Botswana: UN and African human rights experts hail key ruling recognising an LGBT organisation

Photo: LEGABIBO

GENEVA — United Nations and African independent human rights experts are hailing a key judgment by the High Court of Botswana asserting that the organization ‘Lesbians, Gays and Bisexuals of Botswana’ (LEGABIBO) should be legally registered as a society by the authorities.

The Court rejected last Friday the arguments put forward by the Ministry of Labour and Home Affairs of Botswana to refuse legal registration to LEGABIBO, by decreeing that ‘it is not a crime for one to be attracted to people of one’s own sex’ and that ‘advocacy for legislative reforms to decriminalize homosexuality is lawful.’

“This seminal judgment by the High Court of Botswana reaffirms that everyone is entitled to the fundamental right to peacefully assemble and associate,” the UN Special Rapporteur on the rights to freedom of peaceful assembly and of association, Maina Kiai, said.

“Other countries should follow and allow the registration of organisations advocating for the human rights of lesbian, gay, bisexual and transgender (LGBT) people,” the human rights expert stressed.

The UN Special Rapporteur on the situation of human rights defenders, Michel Forst, reiterated that “both the United Nations and the African Commission on Human and People’s Rights have called on States on numerous occasions to ensure that human rights defenders working to protect the rights of LGBT people can do their critical work without interference.”

“We salute this ground-breaking judgment and hope that it will lead to more recognition and protection for LGBT human rights defenders in Africa and beyond,” the Special Rapporteur on Human Rights Defenders of the African Commission, Reine Alapini-Gansou, further added.
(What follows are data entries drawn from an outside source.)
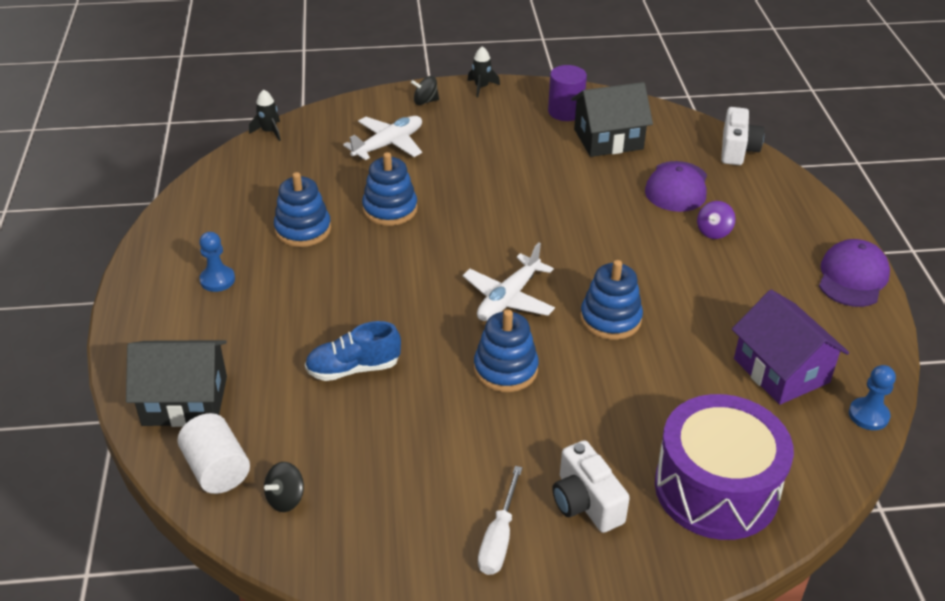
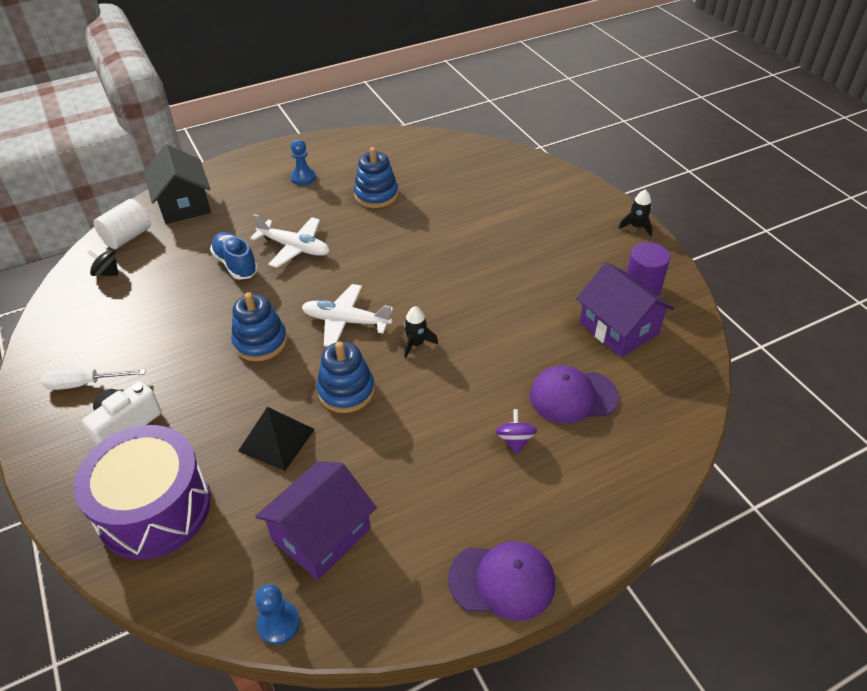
camera: 70 degrees right, 5 degrees up
(269, 132) = (484, 143): black rocket -> black rocket (416, 344)
(388, 144) = (509, 202): white plane -> white plane (295, 248)
(390, 209) = (425, 227): blue stacking toy -> none
(425, 101) = (587, 202): black spinning top -> none
(608, 139) = (618, 328): black house -> purple house
(656, 381) = (276, 440): none -> black pyramid
(713, 231) = (515, 440): purple spinning top -> purple spinning top turned 75 degrees clockwise
(737, 150) = (678, 434): white camera -> none

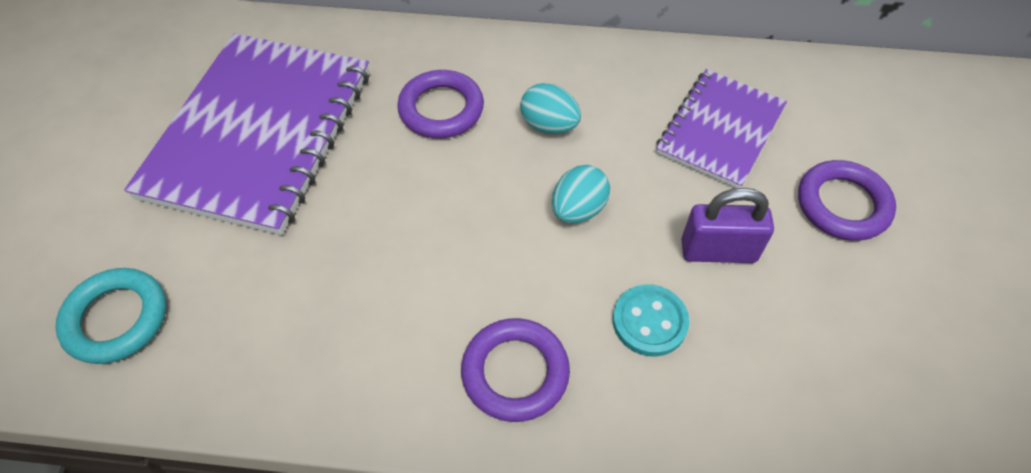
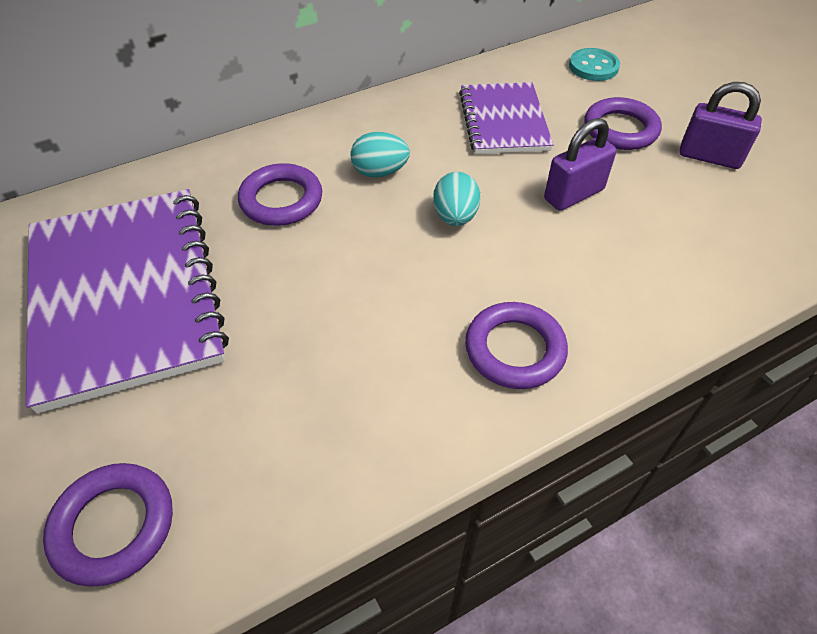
camera: 35 degrees left, 5 degrees down
(116, 319) = (114, 526): turquoise ring -> purple ring
(649, 321) = (573, 262): turquoise button -> turquoise button (593, 67)
(919, 292) = (709, 157): none -> purple padlock

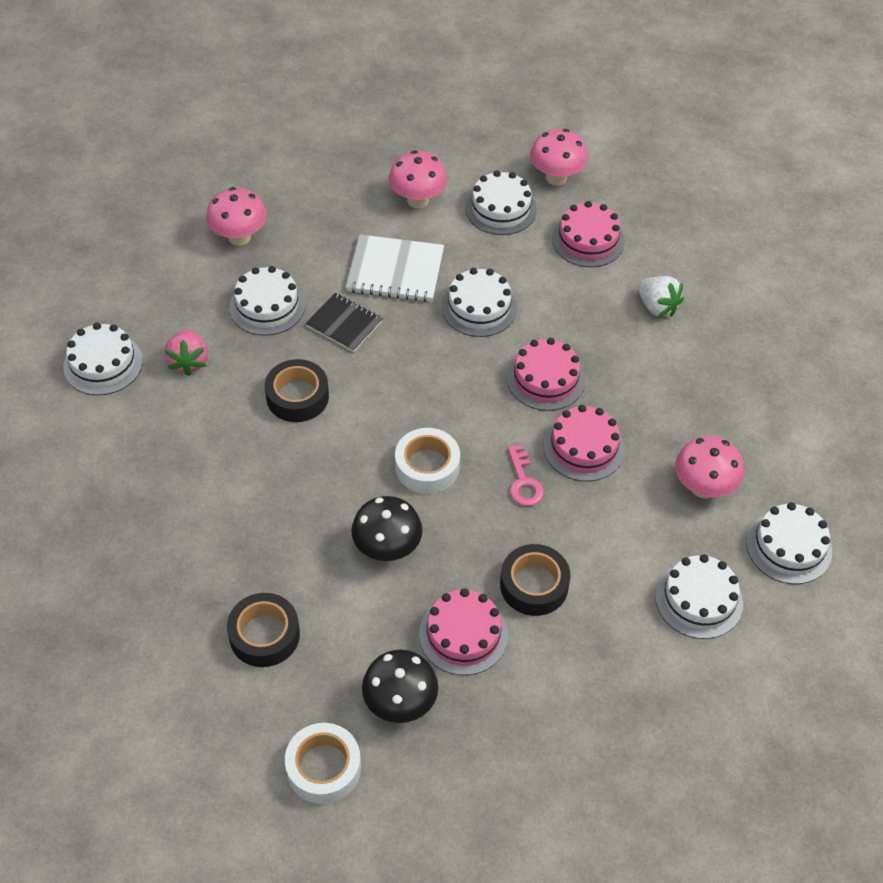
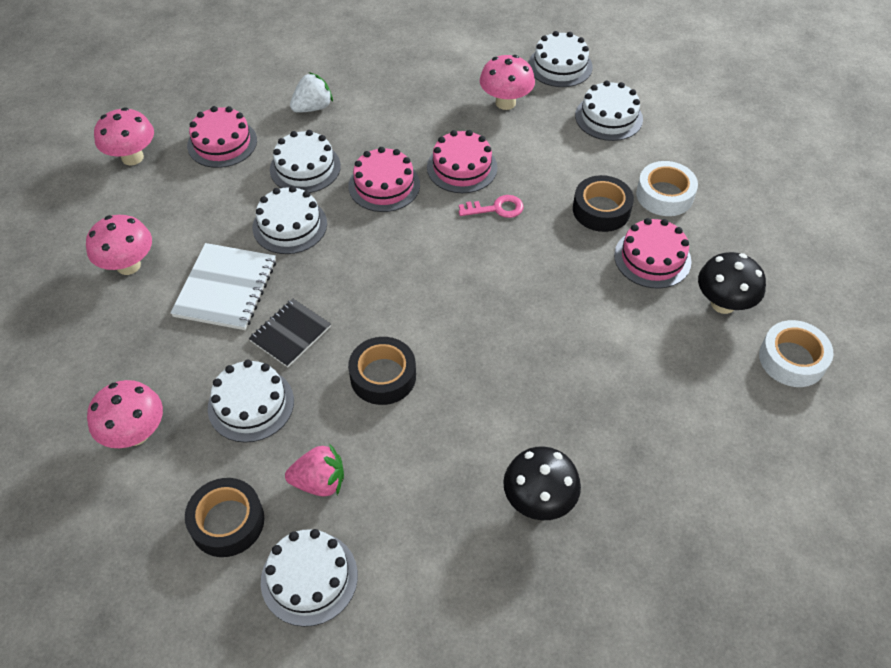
camera: 85 degrees left, 0 degrees up
(264, 635) = (667, 404): black tape -> black tape (227, 522)
(387, 548) = (568, 307): black mushroom -> black mushroom (538, 501)
(427, 466) = (477, 274): white tape -> white tape (664, 195)
(500, 209) = (162, 201): white cake -> white cake (305, 168)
“This welcome ruling emphasises that there can be no justification for restricting the freedom of expression on the basis of sexual orientation and gender identity,” the UN Special Rapporteur on the right to freedom of opinion and expression, David Kaye, said. “I hope other States take note of this important judgment and do away such discriminatory restrictions.”

The UN and African human rights experts called on the authorities of Botswana to implement this judgment and urged all countries to remove discriminatory restrictions on the fundamental human rights of lesbian, gay, bisexual and transgender persons.